Ci si incanta dinanzi alle squisite rarefazioni cromatiche e ai baluginanti tocchi radiosi degli spartiti lirici di Riccardo
Guarnieri; l’astrattismo geometrico sfila sotto l’egida MAC con i
“Reticoli” dell’ottimo Mario Nigro, insieme a esponenti del Futurismo
Doc, Prampolini, con quel suo raffinatissimo polimaterico Béguinage e i bozzetti scenografici in buona compagnia delle “Compenetrazioni irridescenti” di Balla. Né mancano i toccanti, rigorosi eclettici lavori di Bice Lazzari. Ci calamitano i teatrini e le tensostrutture musicali di Melotti, le raffinate “Tabulae affinitatum” di G. Novelli, che mise a punto una poesia visiva ante litteram sul fatidico, osannato Gruppo ’63.
Tra le migliori artiste italiane annoveriamo le materiche prove di
Gabriella Benedini, consacrata dalla Biennale veneziana ’91 e le poliedriche opere di Lucia Pescador.
Tornano a rifulgere i postcubisti soli affocati di Bruno Saetti, gli stralci guizzanti di padanità terragna si rilevano nelle “Marcite” del coriaceo Mattioli.

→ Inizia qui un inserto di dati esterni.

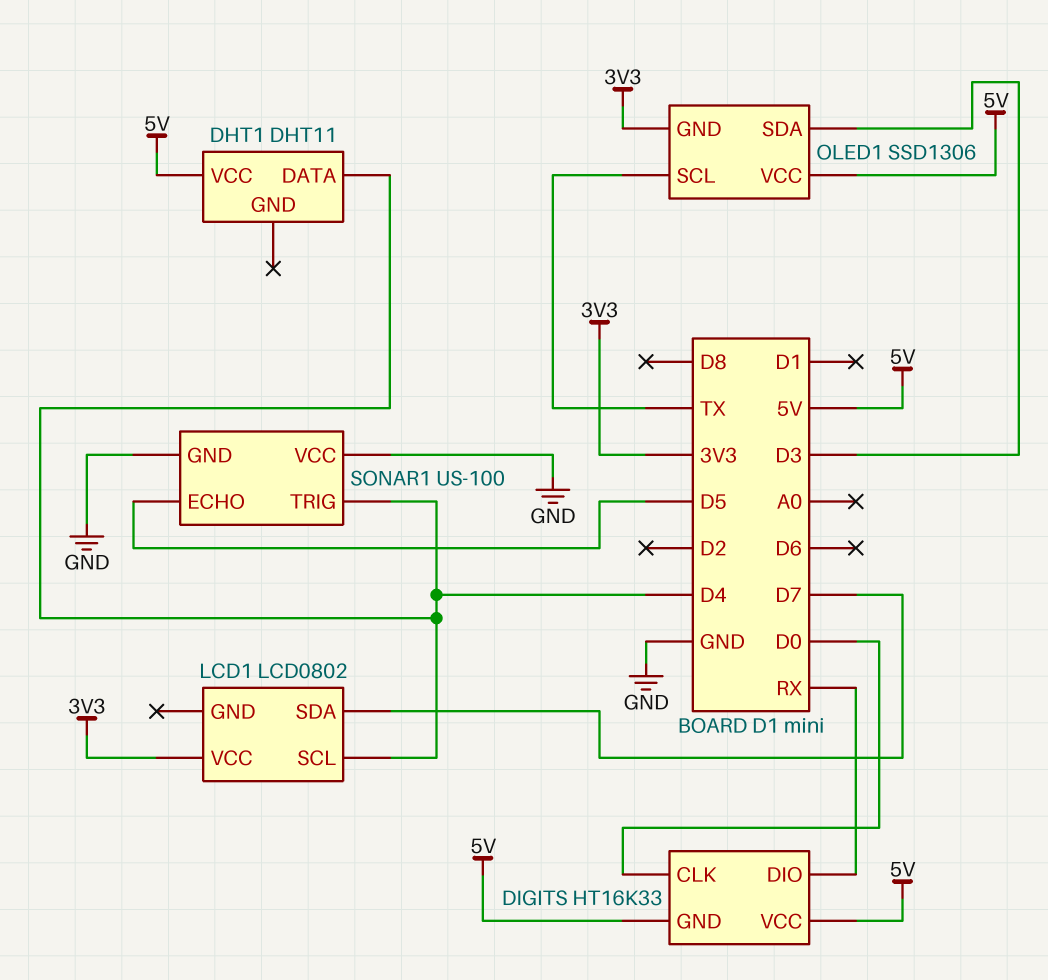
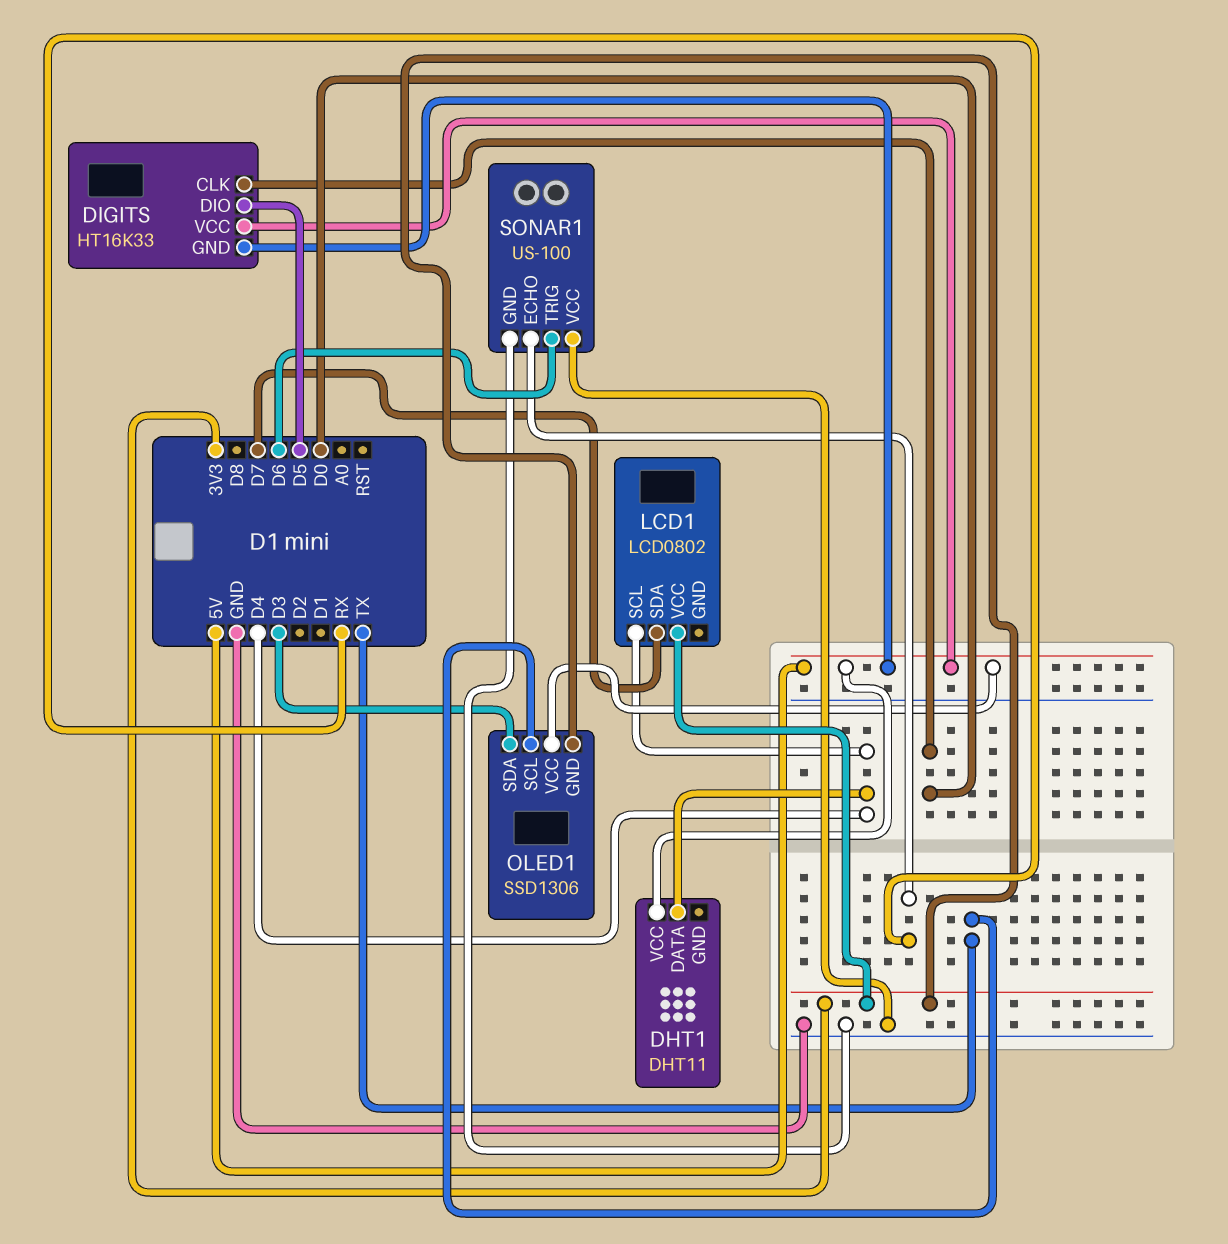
DIGITS pin DIO: RX -> D5
SONAR1 pin ECHO: D5 -> RX
SONAR1 pin TRIG: D4 -> D6

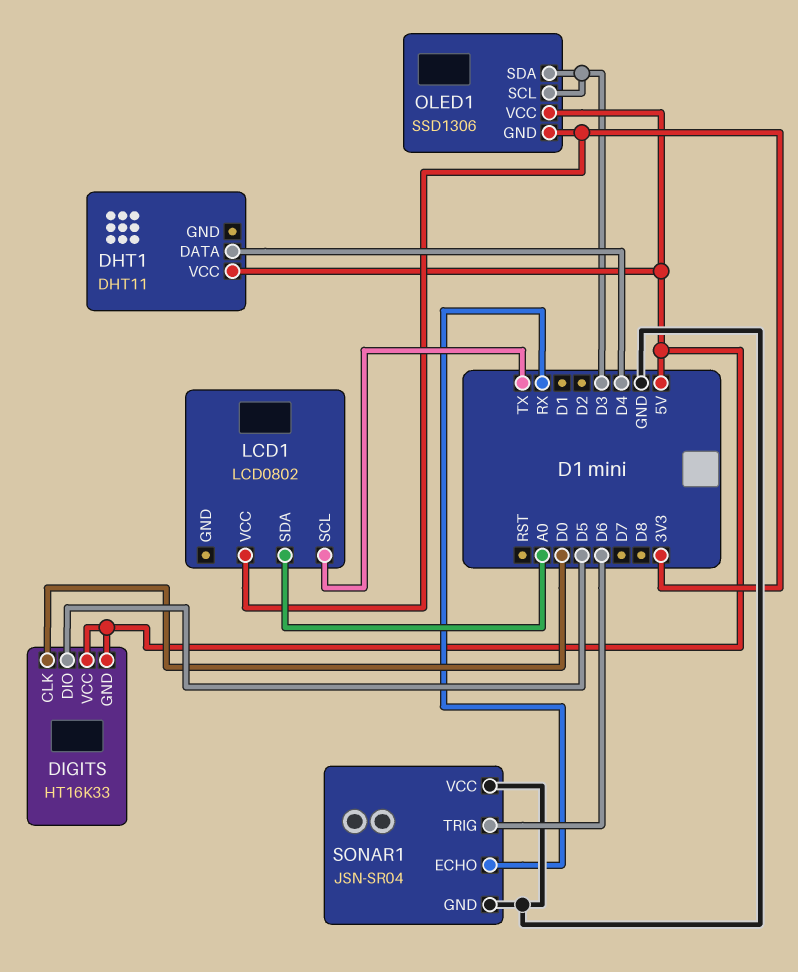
LCD1 pin SCL: D4 -> TX
LCD1 pin SDA: D7 -> A0
OLED1 pin SCL: TX -> D3
SONAR1: US-100 -> JSN-SR04

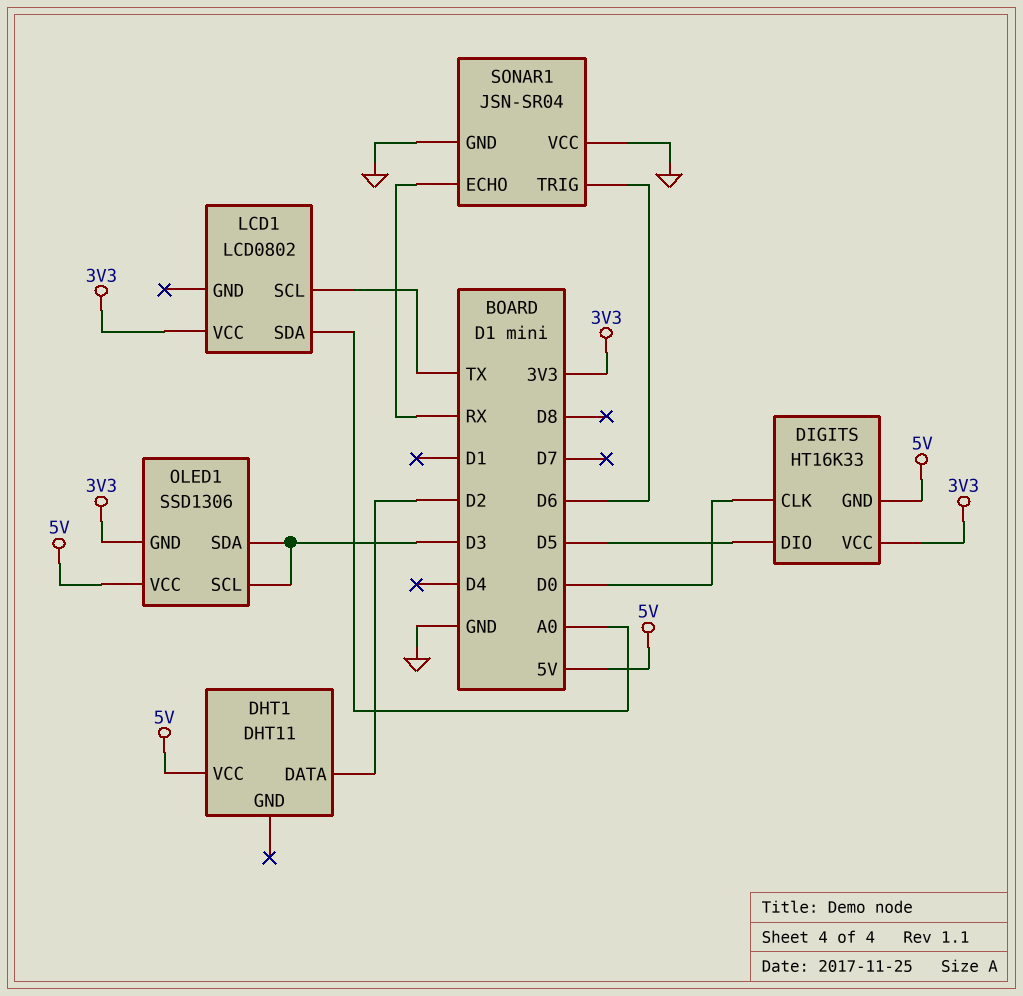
DHT1 pin DATA: D4 -> D2
DIGITS pin VCC: 5V -> 3V3

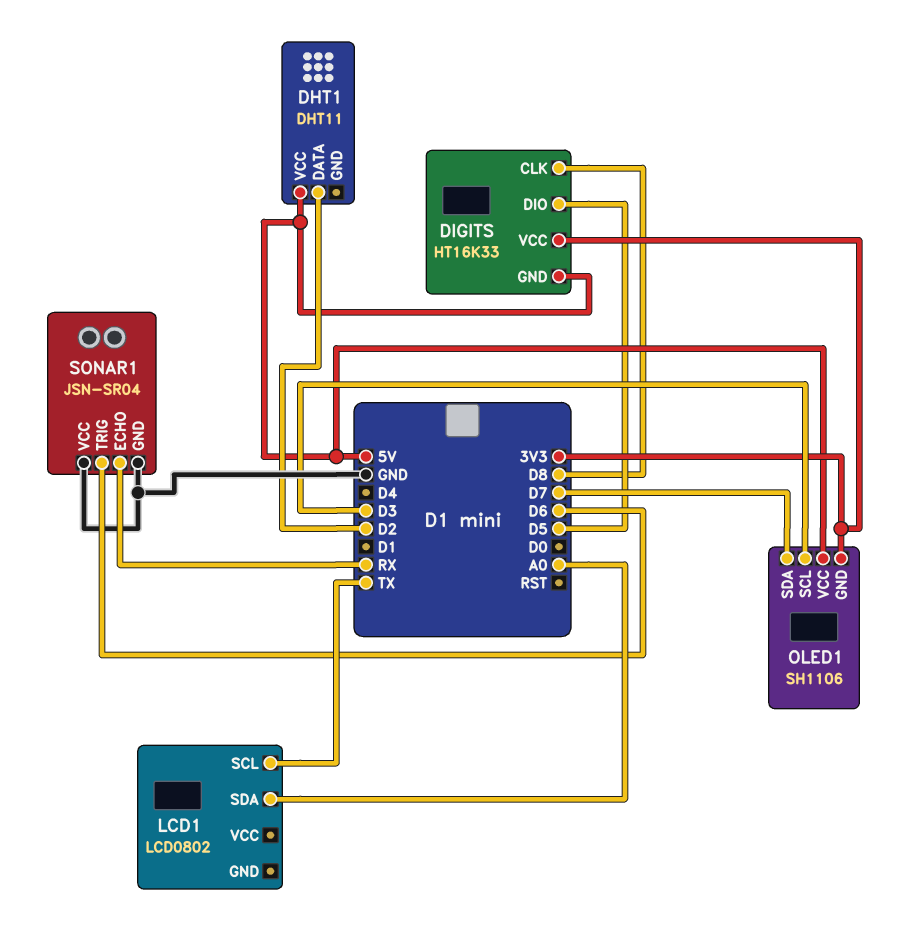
DIGITS pin CLK: D0 -> D8
LCD1 pin VCC: 3V3 -> none
OLED1: SSD1306 -> SH1106
OLED1 pin SDA: D3 -> D7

Ci si proietta nella Galassia senza MIR, con i
Nucleari e i vortici spazio-siderali delle “Spirali” di Crippa, le
Nebulose di Dova, i “Tagli” di Fontana che applicava il verbo del
Manifesto Bianco e certe rare raffinate prove di Enrico Donati; avvincenti, le materiche astrazioni di Spazzapan.
Di rara finezza, le suadenti, superbe prove grafiche di Giuseppe
Viviani, intrise di ironia sorridente. Di toccante levità, all’insegna dell’Abstraction lirique, le scansioni ben calibrate di Dorazio. Di struggente lirismo, le trascoloranti rarefazioni delle opere cartacee di Luciano Bartolini, consacrato da un’esaustiva retrospettiva, presso la G7. Una vasta messe di nature morte appena percettibili del
Ferroni, targato anni ’60-’70, ci attrae per la perizia e la finezza della composizione, tracciata in punta di bulino e di pennello.
La Pop scultura di accumulazione accattivante di oggetti in assembages astiftici ci attrae con Arman, Spoerri, César alla Cesarea.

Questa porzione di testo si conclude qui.